Notre Sieur Plombard a eu l’honneur de vous ecrire le 20 du Janvier der. pour vous prier de remettre une incluse a votre Cousin Alexis Louis Cy devant notre Associé dans notre Maison de Charles-Town.—Il vous faisoit part, Monsieur, des Sentimens d’attachement & d’amitié qui nous lient depuis bien long tems avec Mr. Votre Oncle David Chollet, amitié que nous serions bien aise de perpetuer entre vous et nous, du moins de nôtre Coté nous Saisisons toutes les Occasions pour vous prouver que tout ce qui porte le Nom de Chollet ne peut vous être indifferent.—Par un Brigantin arrivé hier de St. Thomas, nous apprenons la Confirmation de votre isle par l’Amiral Rodney, et du mauvais traitement que tout les Habitans eprouvent, et nous inquietent sur votre Compte. Celui de Mr. et Mde. Bize & Vrage, ne peuvent-être plus grandes. Nous ne serons point tranquil jusqu’a ce que nous aprenions quel est votre Sort, tel qui soit nous vous prions d’être persuadé que dans tous les Cas, nous seront charmés de vous rendre nos services et de vous prouver notre Attachement.

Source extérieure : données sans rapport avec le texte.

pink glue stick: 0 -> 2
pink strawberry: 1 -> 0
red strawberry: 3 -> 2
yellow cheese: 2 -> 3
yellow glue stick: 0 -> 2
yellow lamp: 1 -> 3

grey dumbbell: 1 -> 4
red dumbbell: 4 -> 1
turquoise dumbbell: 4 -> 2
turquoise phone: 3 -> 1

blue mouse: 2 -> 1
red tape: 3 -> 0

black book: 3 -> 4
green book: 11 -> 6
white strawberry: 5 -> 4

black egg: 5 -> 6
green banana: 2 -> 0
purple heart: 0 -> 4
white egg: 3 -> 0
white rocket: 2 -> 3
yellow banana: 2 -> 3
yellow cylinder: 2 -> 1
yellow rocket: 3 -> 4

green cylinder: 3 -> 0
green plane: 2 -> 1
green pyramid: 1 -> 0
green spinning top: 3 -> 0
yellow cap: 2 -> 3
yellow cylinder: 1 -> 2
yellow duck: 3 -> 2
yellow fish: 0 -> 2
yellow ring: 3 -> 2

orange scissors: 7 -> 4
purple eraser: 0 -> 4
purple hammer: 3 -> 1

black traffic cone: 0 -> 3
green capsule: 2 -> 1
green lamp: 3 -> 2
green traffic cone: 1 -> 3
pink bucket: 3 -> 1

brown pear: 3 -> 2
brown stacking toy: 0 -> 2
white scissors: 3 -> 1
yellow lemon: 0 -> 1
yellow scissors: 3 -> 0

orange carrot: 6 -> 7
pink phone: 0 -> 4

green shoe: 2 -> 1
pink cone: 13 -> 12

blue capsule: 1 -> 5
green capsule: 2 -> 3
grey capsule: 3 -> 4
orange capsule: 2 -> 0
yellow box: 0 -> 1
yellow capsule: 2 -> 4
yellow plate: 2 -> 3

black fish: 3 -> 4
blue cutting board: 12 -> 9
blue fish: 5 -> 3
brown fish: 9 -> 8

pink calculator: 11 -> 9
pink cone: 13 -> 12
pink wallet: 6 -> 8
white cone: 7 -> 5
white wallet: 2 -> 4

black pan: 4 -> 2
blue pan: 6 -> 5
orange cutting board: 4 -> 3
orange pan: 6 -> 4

Le 20. fever. der. des fregattes etantes en Croisiere prirent sous le Canon du fort a l’entrée de ce Port un Navire nommé le Diamant. Capne. Hudson, aïant abord 205 Negres, et une Cargaison de Marchandises Seches, sortant de St. Eustache le 3. du même Mois, et destiné pour ce Port. Le lendemain 21e. nous fumes informés par un Pilot du Port, qu’un Mr. Anglois de Nation, dont nous ne nous resouvenons pas le Nom, etoit détenu abord d’une des fregattes comme prisonnier (Ce Mr. etoit Subrecargue sur le Nre. le Diamant) demandoit a nous parler.—Nous nous rendimes sans perdre de tems a bord accompagné du Capne. de la ditte fregatte, ou étant, ce Subrecargue nous dit qu’il etoit porteur d’une lettre de Mr. Bize pour nous, et que vous etiés un des Propriétaires du dit Nre. Le Diamant, que vous nous aviés consigné, ainsy que toute la Cargaison, et que la Lettre a nous ecrite par Mr. Bize lui avoit été enlevée, qu’elle se trouvoit entre les Mains du Capitaine de la fregatte Preneur, a qui nous la redemandames sur le champ—il y consentit, et après en avoir pris lecture, nous fumes persuadés de la Verité du fait.—Au même instant nous fimes des Representations au Capne. Preneur que le Nre. le Diamant ne pouvoient être de bonne Prise, que d’ailleiurs il etoit Porteur d’un Ordre de Monsr. de Sartine, Ministre, pour l’introduction des dits Negres en ce Port. Le Capitaine Preneur repondit que cette Affaire étoit entre les Mains du Juge de l’amirauté et que lui Seul decideroit la Question.—Le Subrecargue pour donner au Capne. Preneur plus de Certitude qu’il etoit destiné pour ce Port, ou il se rendoit lorsqu’il fut arrêté sous le Canon du Fort, tire alors de sa Poche les Ordres qu’il avoit, auprès de vous, Monsieur, pour venir au Cap: nous en primes lecture, ainsy que le Capitaine Preneur, et nous fumes convaincu qu’a cet egard tout etoit dans la plus exact Verité.—Cependant nous observames dans Ses Ordres que ce Nre. etoit premierement addressé a M.M. Cambon & Oré Negts. de cette Ville, avec qui on ordonnoit a ce Subrecargue de faire son marché, et de traiter avec eux pour la Commission—qu’a deffaut d’arrangement il s’addreseroit a nous pour un pareil traité, et que s’il ne pouvoit y reussir, il s’addresseroit a la Maison de M.M. F[illegible] & Cie.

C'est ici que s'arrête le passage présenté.